少しでも日本の歴史を勉強した人ならご存知かと思いますが、日本の歴史において、いまだかつて一度たりとも〈革命〉が実現したことはありません。もちろん、長い歴史のうちには、大化改新(最近では乙巳の変と呼ぶことが多いようです)、鎌倉武家政権成立、明治維新、そして、アジア太平洋戦争敗戦後の諸改革など、〈革命〉らしきものは何度かありました。しかし、過激な変革を嫌い、何事にも中庸を好む日本人特有の国民性からでしょうか、西欧の血であがなわれた歴史に比べれば、それらはいずれの中途半端なもので、とても真の〈革命〉と言えるようなものではありませんでした。

それでも、数少ないチャンスは確実に存在しました。例えば、織田信長の天下統一。もし、信長が本能寺の変に斃れることなく天下統一への歩みを続けていたならば、天皇制や公家制度といった旧支配体制、あるいは仏教など既成宗教(おそらく利用後のキリスト教も)などは根こそぎされ、旧来の慣習や価値観を一掃した、まったく新しい歴史が創られていたことは、まず間違いないでしょう。歴史に「if」を求めても詮無いことですが、日本の歴史が根本から変わるまさに千載一遇のチャンスだったのです。

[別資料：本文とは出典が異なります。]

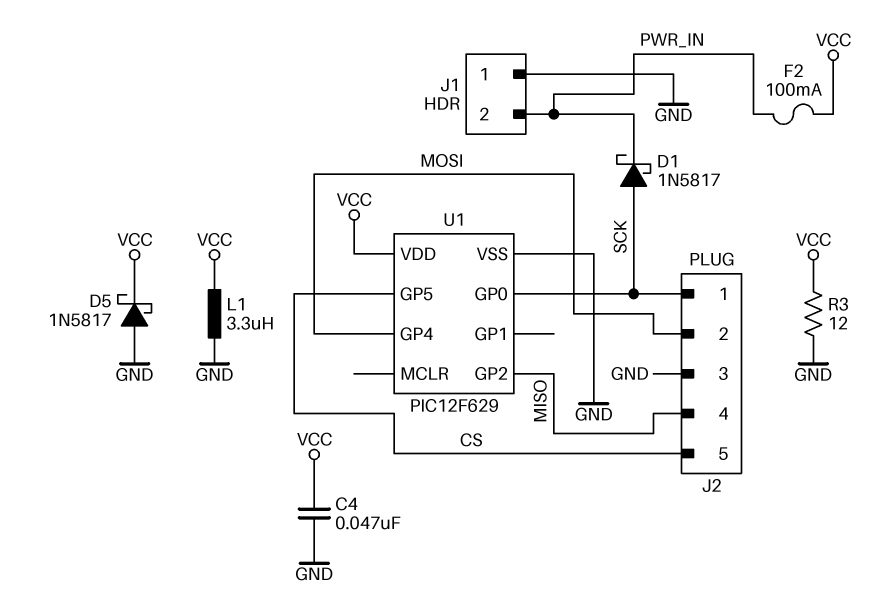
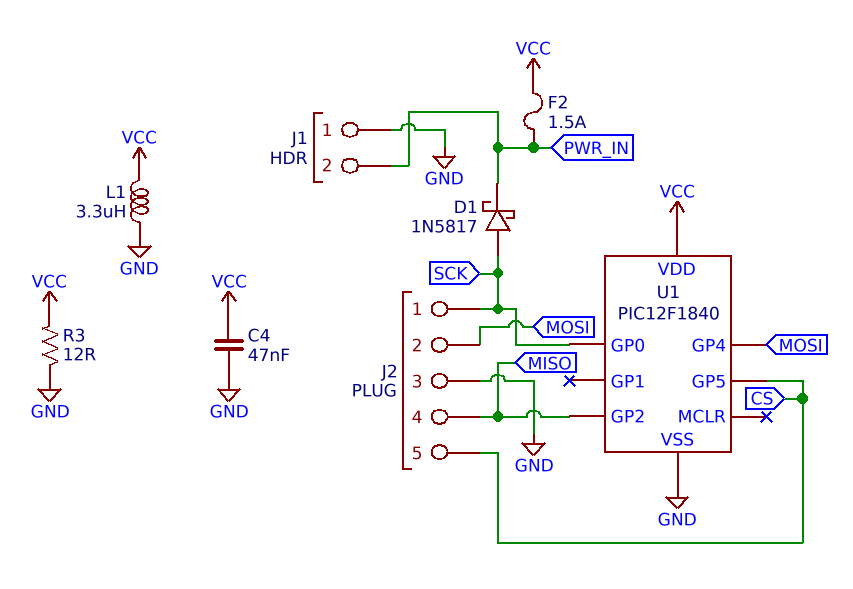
D5: schottky 1N5817 (A GND, K VCC) -> none
F2: 100mA (PWR_IN, VCC) -> 1.5A (PWR_IN, VCC)
U1: PIC12F629 -> PIC12F1840

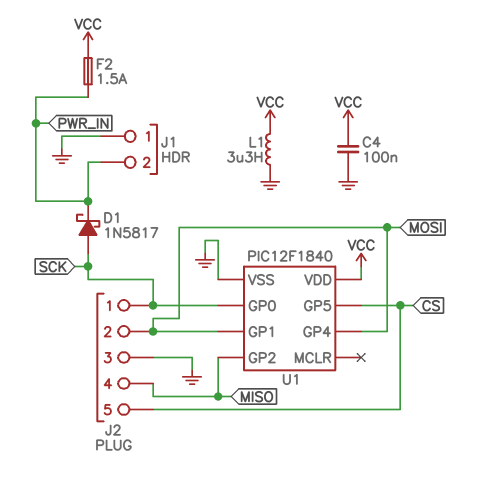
C4: 47nF (GND, VCC) -> 100nF (GND, VCC)
R3: 12 (GND, VCC) -> none
U1 pin GP1: none -> MOSI

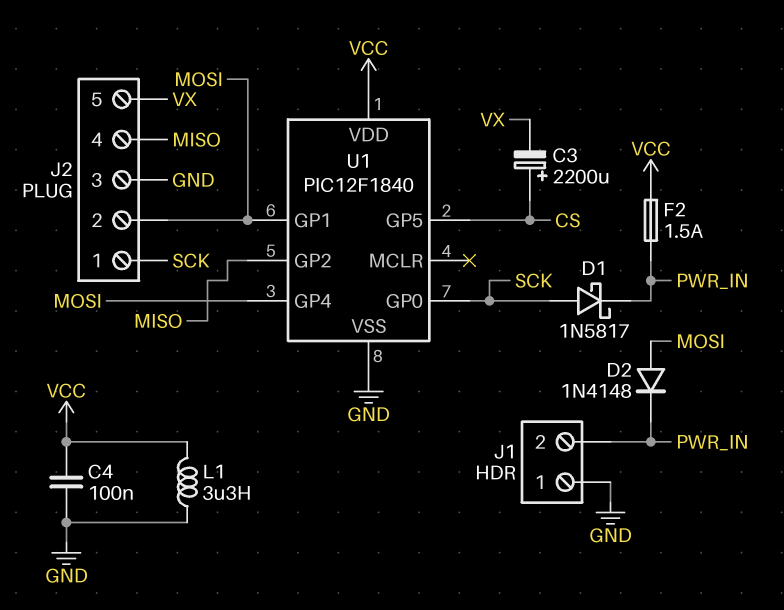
C3: none -> 2200uF (plus CS, minus VX)
D2: none -> diode 1N4148 (A MOSI, K PWR_IN)
J2 pin 5: CS -> VX

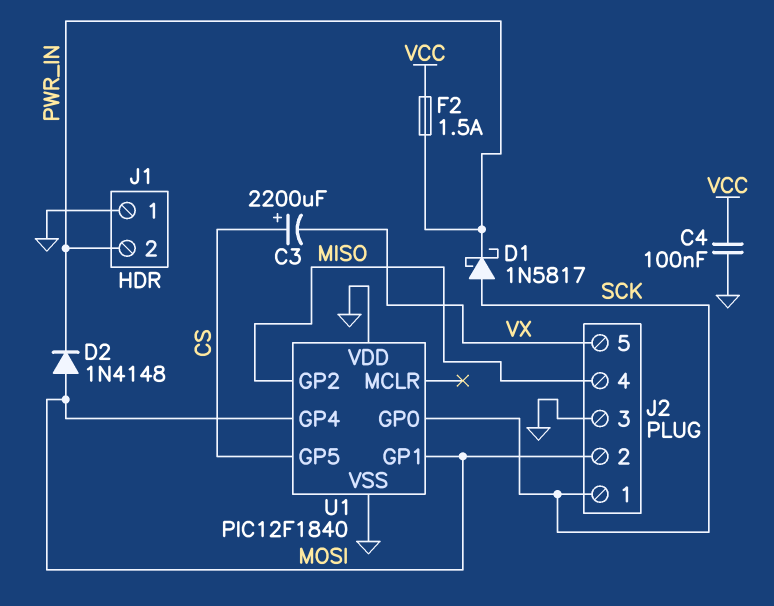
L1: 3.3uH (GND, VCC) -> none
U1 pin VDD: VCC -> GND

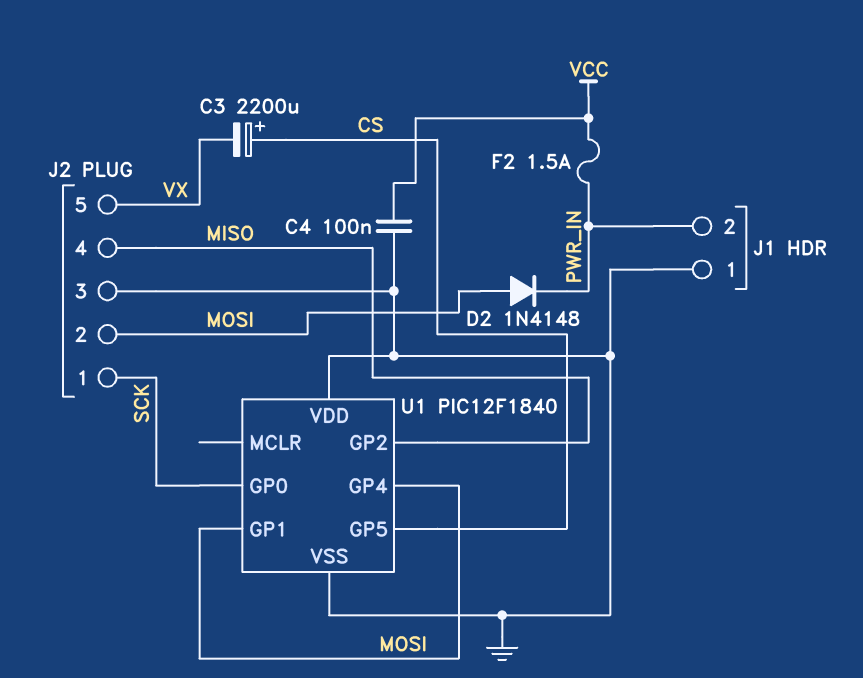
D1: schottky 1N5817 (A SCK, K PWR_IN) -> none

そして、おそらくは最後のチャンスであったろう、もう一つの機会が、60年代後半の全共闘運動を出発点とする一連の新左翼運動だったのではないでしょうか。運動に直接参加し、権力と闘い、血を流したのは主に学生・労働者たちでしたが、日本中の数多くの市民が、それぞれの立場や手段で彼らを支援し、権力に抗したのです。日本史上初の市民革命に向けての圧倒的ムーブメントが国内を席巻し、誰もが等しく〈革命〉の成就を夢見た季節でした。

みずからも日大闘争に参加していた経歴を持つ斎藤次郎は、こう言い放ちます。

歴史といい、革命と叫んだところで、それらは集合名詞でしかない。集合の個々の要素に通底する熱い思いは、さまざまなリアクションを周辺にまき散らし、それらの交錯の中から、ときには個人の思いを超えたリアリティがはじけとぶ。ぼくたちはそのリアリティの連続性を歴史とよぶのだし、その凝縮された過程を革命とよぶのだ。

こうした状況下に、マンガ家たちもけっして無関心でいられなかったようで、ベテランや若手の区別、少年マンガや劇画の区別に関係なく、多くのマンガ家たちがそれぞれのスタイルでこの政治に季節をテーマにした作品を発表しました。

そうした一人が、デビュー間もない真崎守でした。60年代後半から70年代初期にかけて、真崎守は精力的に幕末を舞台にした作品を発表していきます。現代の情勢を幕末の風雲期に投影することで、そこから逆に現代を考えようとした試みだったのでしょう。発表誌はもちろん、登場人物も別個で、ストーリーも関連性を持たないそうした作品群は、のちに『真崎守選集』全20巻が編まれた際に、『男たちのバラード―連作/燃えつきた奴ら―』としてまとめられることになります。選集収載にあたって、真崎守はオリジナルに徹底的に手を加え、大胆な再構成・再編集を行なっています。この行為は、ただ単に収載ページ数のつごうからつじつま合わせに分量を削っただけではなく、作品によってはストーリーや主題すら変更してしまい、まったく違う作品に生まれ変わっているものもあります。なかでも特筆すべきは、1974年12月に『週刊サンデー毎日』に掲載された『回転』です。何とこの作品は、大きく二つに分解され、前半は本書全体のプロローグに、後半は他作品と組み合わされ『ほのかたらひし』になっているのです。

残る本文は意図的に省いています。